Today marks another 3 years transition for me, this one marking my official transition to a productive member of the full-time work force from a life as a full time student, not so gainfully employed, if you include tutoring and graduate assistantships. Pretty amazing how much things have changed from 3 years ago I was a freshly minted graduate, ready to work, ready to learn, ready to try and make a difference no matter how small or insignificant in the greater scheme of things.
Kind of ironic that I end up spending the day not at work, but instead at the Federal District Courthouse for jury duty. Again it was a trial that I probably would’ve been really interested in sitting in on, but for whatever reason I was not selected. This time I happened to be towards the end of the jury pool and didn’t even have to answer any questions by the attorneys before the clerk excused me for the day. The last time was similar situations in the sense that I was actually in the process of learning about the law and was probably one of the only people in the pool who was secretly hoping that he would get picked. The last time I did get selected, but the Judge declared a mistrial after the first 30 minutes of the trial.
It was nice to have some time off from work to take a breather from the hectic interview and drafting schedule to reflect, stop and look around. I found some interesting little parks and statues gardens a few blocks away from where I work. It has been so nose to the grindstone that I’m sorry to admit that I’ve become in part one of those District denizens rushing to and from work, not taking time to enjoy the more insignificant things in life. Since I didn’t have class tonight, today was probably one of the first days in a long time I can remember that I actually had an excuse to walk around with no place to go.
I used to wonder whether certain twists and turns that life seemed to throw at me were all part of a master plan. Part of me still believes, although by judging the mixed signals, sometimes it seems kind of strange what kind of path I’ve been drawn down by the universe. Maybe it is just as fitting that I spend my 3 year anniversary of federal service in a federal courthouse, albeit as a prospective juror – after all it was in another state court house back home that made me seriously think about heading out to the East coast, DC specifically, although if you asked me 6 years ago if I ever thought I’d be living in the district I’d tell you that you’re nuts.
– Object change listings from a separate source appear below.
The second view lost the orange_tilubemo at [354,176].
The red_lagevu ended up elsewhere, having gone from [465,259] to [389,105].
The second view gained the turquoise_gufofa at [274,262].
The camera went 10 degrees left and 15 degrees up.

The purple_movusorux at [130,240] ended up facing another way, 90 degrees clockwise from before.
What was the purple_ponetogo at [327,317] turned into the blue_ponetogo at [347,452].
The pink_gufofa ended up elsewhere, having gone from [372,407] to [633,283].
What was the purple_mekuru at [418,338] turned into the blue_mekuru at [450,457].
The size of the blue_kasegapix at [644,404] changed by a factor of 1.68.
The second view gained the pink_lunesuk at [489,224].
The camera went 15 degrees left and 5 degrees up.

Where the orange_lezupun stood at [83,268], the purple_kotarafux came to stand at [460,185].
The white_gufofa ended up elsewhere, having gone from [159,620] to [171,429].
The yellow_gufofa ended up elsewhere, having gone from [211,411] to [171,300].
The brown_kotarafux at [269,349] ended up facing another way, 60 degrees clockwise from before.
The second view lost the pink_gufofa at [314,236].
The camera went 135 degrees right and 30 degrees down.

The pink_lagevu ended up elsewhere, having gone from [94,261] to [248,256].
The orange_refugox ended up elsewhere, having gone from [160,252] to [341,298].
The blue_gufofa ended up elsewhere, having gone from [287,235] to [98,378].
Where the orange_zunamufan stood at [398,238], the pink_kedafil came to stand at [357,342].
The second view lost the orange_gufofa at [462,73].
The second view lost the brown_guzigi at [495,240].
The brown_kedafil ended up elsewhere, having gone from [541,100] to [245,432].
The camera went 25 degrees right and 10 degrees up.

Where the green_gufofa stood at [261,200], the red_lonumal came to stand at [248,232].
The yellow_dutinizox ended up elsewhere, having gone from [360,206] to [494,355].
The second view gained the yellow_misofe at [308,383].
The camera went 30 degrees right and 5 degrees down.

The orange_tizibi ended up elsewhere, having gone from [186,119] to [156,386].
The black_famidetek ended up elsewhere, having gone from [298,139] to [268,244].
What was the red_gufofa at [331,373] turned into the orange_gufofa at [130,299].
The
The three years out have been good to me, very productive, eye-opening. I guess you could say that I’m older, wiser, not as naive in the ways of government systems and institutions. I’ve secured some benefits, non-competitive standing for certain positions, access credentials, and of course a steady stream of income which I’ve been able to afford a decent living standard and put away a bunch in IRA accounts and savings accounts. Filing taxes this year I was surprised with the prospect that my paid taxes were starting to sound like what I used to gross in a year.
I’ve applied and denied for a few promotions, won some battles with management, lost others. Gotten a better feel for the agency’s internal culture, strengths, weaknesses, insanities, inefficiencies and inequities. Haven’t drunk the kool-aid as some of my peers obviously have about a perfect agency that rewards its employees based on performance and no politics or favoritism, but honestly haven’t given up just yet. Time will tell.
On the extra-agency development, I am now a little bit more than half way to a J.D. from going to night school. Can’t say that law school has been everything that I expected, but I can say that I have been learning a lot more than I could’ve ever imagined, even though I have some work experience in the area nothing really substitutes actually going through the intellectual hazing that aspiring legal scholars have to go through. I understand why so many law school alum decide that they after all do not really want to practice law and find other professions.
Settled a few personal demons, while others still linger. Most importantly, I took the plunge and made a real commitment to Hana at the time that felt right, although as with everything else, it was very unconventional and maybe a little wild from an uninformed observer. Circles of influence and interest change gradually but significantly when you’ve found something worth fighting for and making a life commitment to. When people ask me how life is now I can’t say that it’s that much different in the day to day, but every so often I do notice.
All in all I think the past three years I’ve spent out here so far have definitely toughened me up a bit, made some sense on what to expect from people in general and in terms of professional and personal integrity, and limits of them. The locality of the district and all that goes on here has been a lesson in human nature all by itself. I’ve come to realize that there are some very insecure and screwed up people at any age and background. All in all I’ve still maintained for the most part my own personality and temperment – Meyer’s Briggs profile has been a solid ENTP/ENTJ.
Time flies when you’re busy, thats for sure.